Furono superati i peggiori livelli dei momenti più negativi del dopoguerra. I prezzi e il valore dei titoli scesero a livelli senza precedenti. L'economia mondiale si ritrovò in uno stato di vera anarchia e di generalizzazione della crisi in tutti i settori, a partire da quello agricolo.
Non si riuscì ad organizzare alcuna forma di azione comune a livello internazionale, per fronteggiare una situazione così drammatica.
Attraverso la sovrapposizione dei grafici relativi all'andamento della produzione industriale mondiale e all'aumento della disoccupazione tra il 1929 e il 1934, 


possiamo renderci conto di come la crisi ebbe conseguenze drammatiche soprattutto sul mercato del lavoro; infatti mentre la produzione venne ridotta di un solo terzo, gli indici relativi alla disoccupazione arrivarono a triplicarsi. Ci fu una crisi nella produzione sia di materie prime sia di generi alimentari di prima necessità, quando i prezzi di queste merci scesero in caduta libera. I contadini spesso cercarono di compensare la caduta dei prezzi aumentando il raccolto e questo fece precipitare i prezzi ancora più in basso.
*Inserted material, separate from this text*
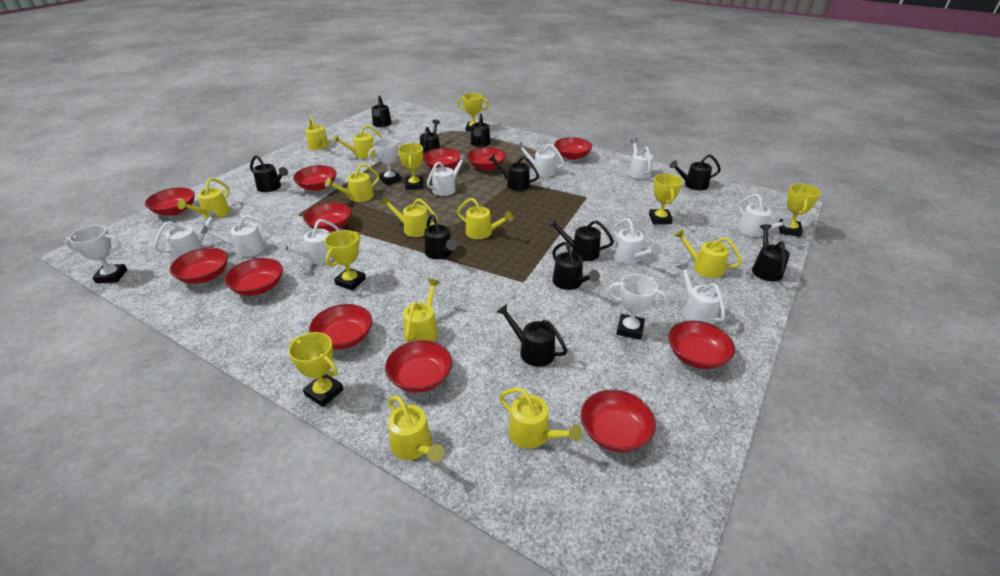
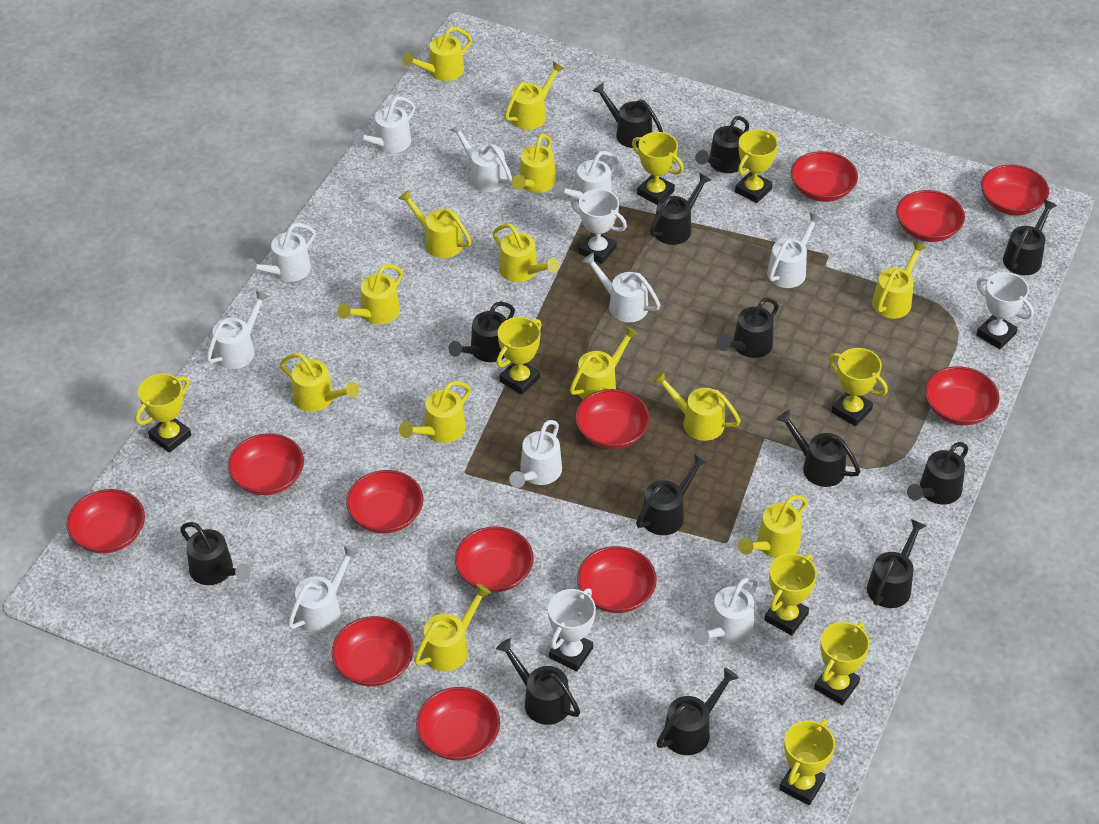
black watering can: 11 -> 13
white watering can: 9 -> 10
yellow trophy: 6 -> 8
yellow watering can: 10 -> 13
Per i contadini che dipendevano dal mercato, specie per le esportazioni all'estero, questo significò la rovina a meno che potessero rifugiarsi nell'ultima risorsa dei contadini, la produzione per la sussistenza e questo attutì il colpo della crisi per i contadini africani, asiatici,
latino-americani.

La situazione fu resa ancora più drammatica negli Stati Uniti perché lì non esistevano misure pubbliche per la sicurezza sociale, a partire dal sussidio di disoccupazione.

La disoccupazione di massa ebbe un impatto enorme e traumatico sulla politica dei paesi industrializzati. L'immagine più consueta dell'epoca era quella delle mense dei poveri e delle marce per il pane dei disoccupati.
Il senso di disorientamento e di catastrofe prodotto dalla grande crisi, fu forse maggiore tra gli imprenditori, gli economisti e i politici di quanto non lo fu fra le masse dei lavoratori, visto che era proprio l'assenza di ogni soluzione, entro la cornice della vecchia economia liberale e liberista, che metteva in drammatico imbarazzo i responsabili della politica economica.

Gli effetti della crisi furono disastrosi sul commercio mondiale, che in 4 anni, tra il 1929 e il 1932 calò di circa il 60% come vedete rappresentato dalla curva di questo grafico, relativa al valore totale delle merci scambiate sui mercati internazionali.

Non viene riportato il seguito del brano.